Робеспьер продолжал, водя пальцем по карте:

– Англичане могут выбрать для высадки любой пункт, от Канкаля до Пемполя. Крэг предпочел бы Сент-Бриесскую бухту, генерал Корнваллис – Сен-Кастскую. Левый берег Луары охраняется мятежной Вандейской армией, а что касается восьмидесятимильного открытого пространства между Ансенисом и Понторсоном, то сорок нормандских общин обещали свое содействие для его защиты. Высадка будет произведена в трех пунктах: в Плерене, Иффиниаке и Пленефе; из Плерена высадившиеся войска пойдут на Сент-Брие, а из Пленефа – на Ламбалль. На второй день они достигнут Динана, где содержатся девятьсот английских пленных, и в то же время займут Сен-Жуап и Сен-Меэн, где будет оставлена кавалерия. На третий день две колонны направятся: одна из Жуана на Бедэ, а другая из Динана на Бешерель, – место, сильно укрепленное природой, где будут поставлены две батареи. На четвертый день они будут в Ренне, а Ренн – ключ Бретани; в случае взятия Ренна падут также Шатонеф и Сен-Мало. В Ренне хранятся пятьдесят полевых орудий и миллион патронов…

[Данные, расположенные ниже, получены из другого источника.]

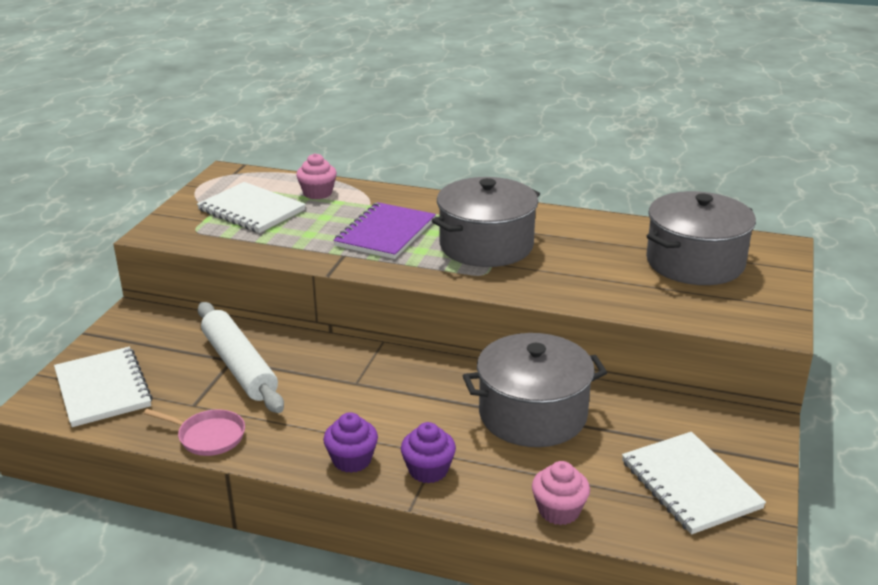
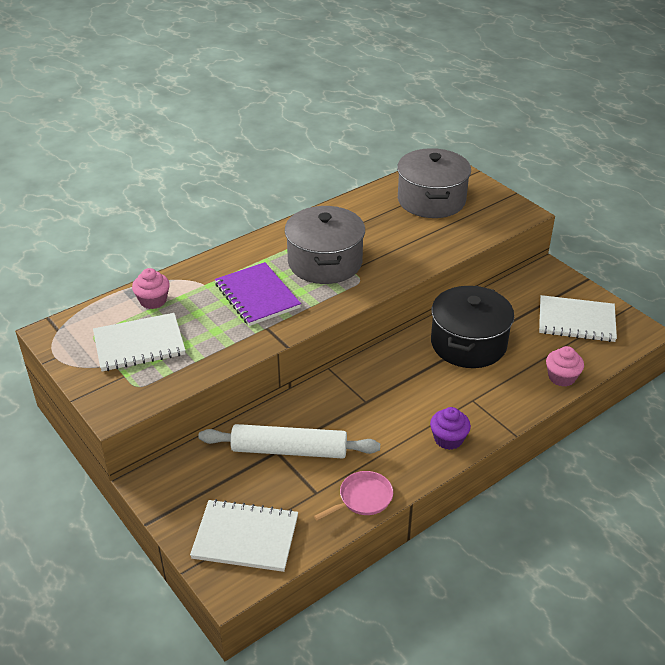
camera: 55 degrees left, 10 degrees up
(428, 470) = (485, 410): purple cupcake -> none
(532, 414) = (468, 343): grey pot -> black pot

– Которые они, конечно, захватят, – пробормотал Дантон.

– Далее, – продолжал Робеспьер, – они направят из Ренна три колонны: одну – на Фужер, другую – на Витрэ, третью – на Редон. Так как мосты разрушены, то неприятель возьмет с собой – на это прямо указывается в донесении – понтоны и бревна, и, кроме того, он будет иметь при себе проводников, которые укажут ему те места, где кавалерия может переправиться через реку вброд. Из Фужера он направится на Авранш, из Редона – на Ансенис, из Витрэ – на Лаваль. Нант и Брест должны будут сдаться. Редон господствует над всем течением Вилэны, Фужер – над большой дорогой в Нормандию, Витрэ – над Парижской дорогой. По прошествии двух недель соберется армия разбойников в триста тысяч человек, и вся Бретань будет в руках короля Франции.

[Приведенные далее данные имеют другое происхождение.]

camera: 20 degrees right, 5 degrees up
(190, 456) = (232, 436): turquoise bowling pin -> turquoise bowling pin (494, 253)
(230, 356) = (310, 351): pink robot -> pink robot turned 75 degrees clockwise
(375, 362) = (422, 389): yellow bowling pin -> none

– То есть короля Англии, – поправил Дантон Робеспьера.

– Нет, короля Франции, – настаивал тот и затем продолжал: – А король Франции – враг более серьезный. Для того чтобы прогнать иноземца, достаточно двух недель, а чтобы уничтожить у нас монархию, потребовалось восемнадцать столетий.

Дантон, снова усевшись, облокотился на стол, схватился руками за голову и задумался.

– Вы видите, в чем заключается опасность, – продолжал Робеспьер. – Витрэ открывает англичанам дорогу в Париж.

Дантон поднял голову и, опустив свои оба сжатых кулака на лежавшую перед ним карту, точно на наковальню, воскликнул:

– А разве, Робеспьер, Верден не открывал пруссакам дорогу на Париж?

– Ну, так что ж из этого?

– А то, что мы прогоним англичан точно так же, как мы прогнали пруссаков.

И Дантон снова вскочил. Робеспьер положил свою холодную руку на горячую руку Дантона.

– Дело в том, Дантон, – проговорил он, – что Шампань не была за пруссаков, а Бретань – за англичан. В Вердене велась обычная война, в Витрэ будет вестись война междоусобная. А ведь это, кажется, разница, и не маленькая, – прибавил он серьезным и холодным голосом и затем продолжил: – Садитесь, Дантон, и лучше вглядитесь в карту, чем стучать по ней кулаком.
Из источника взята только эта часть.